Raw chocolate usually contains fewer ingredients than traditional chocolate — such as cocoa powder, cocoa butter, coconut blossom sugar, and raw fruit or seeds. Traditional chocolate can contain milk, soya, sugars, sweeteners, soya, and a host of artificial flavourings and preservatives. While Traidcraft’s fair trade vegan chocolate may not be raw chocolate, it’s kept its recipe as natural as possible. It’s fair trade, organic, and free from GMOs, cheap emulsifiers, cheap oils, artificial colours or preservatives.
Did you know that cocoa beans that are used for raw chocolate are never heated above 42 degrees? In commercial chocolate, the cocoa beans are roasted at a temperature between 130 and 400 degrees. When drying cocoa beans for raw chocolate, some cocoa growers just leave their beans outdoors to dry naturally in the sunlight!
What are the main differences between cocoa and cacao?
Cocoa and cacao are technically the same plant. Though the words cocoa and cacao are often used interchangeably, generally cocoa is the term used for cacao that’s been fermented, dried, and roasted at high temperatures. It’s then pressed until all the oils are separated and the solids that remain can be turned into a dry powder — cocoa powder. Cacao powder is made in a very similar way, but at a far lower temperature.
Where is cocoa originally grown?
The Theobroma Cacao has been used throughout time for nutritional and medicinal benefits and is native to Central America. This scientific name for the tree actually translates as ‘food of the gods’. These ‘fruit of the gods’ trees pods which contain 20-40 cacao beans — and it’s these beans that eventually get turned into chocolate.

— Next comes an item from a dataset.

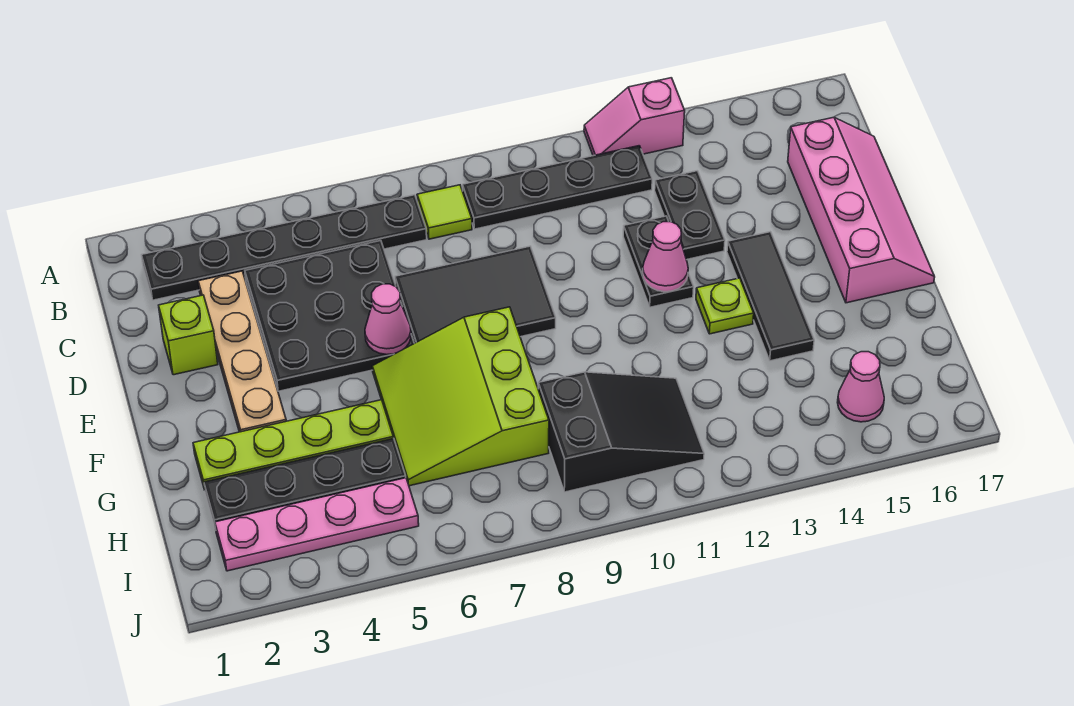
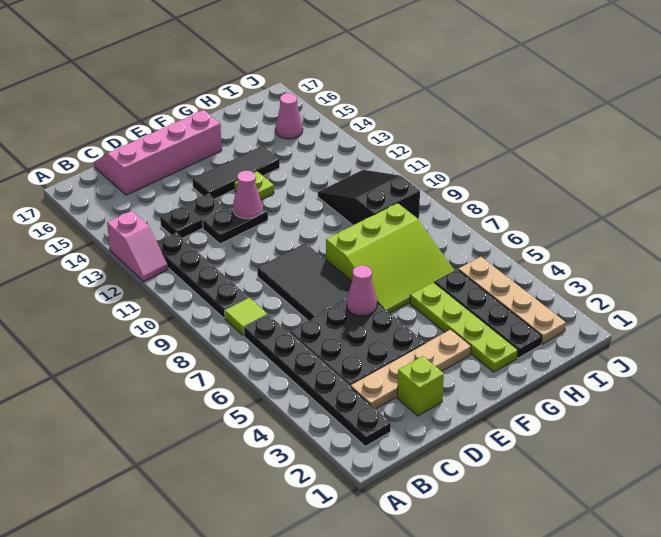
pink plate I2:I5 level 1 -> tan plate I2:I5 level 1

Theobroma Cacao trees grow most successfully in a narrow band called the Cocoa Belt or the Chocolate Belt. This band extends up to 20 degrees north and south of the equator.
Was chocolate worth more than gold?
Good question for a guide to fair trade chocolate huh?! In the Mayan period, cocoa beans were worth more than gold and were even used as currency! The Mayans maintained the value of cocoa beans by restricting the harvesting of the beans.
Have cocoa farmers ever tasted chocolate?
The majority of cocoa farmers have never tasted chocolate. Beans are shipped almost instantly. If chocolate were created in these typically warm countries, it would melt! Many cocoa farmers will have never tasted chocolate in their lives. In 2017, Traidcraft hosted Linda, a cocoa farmer from the co-operative Kuapa Kokoo (and who grows fair trade cocoa for the Divine Chocolate Company). She reminded us that any chocolate left lying around in Ghana would just melt anyway!
Did you enjoy this guide to fair trade chocolate?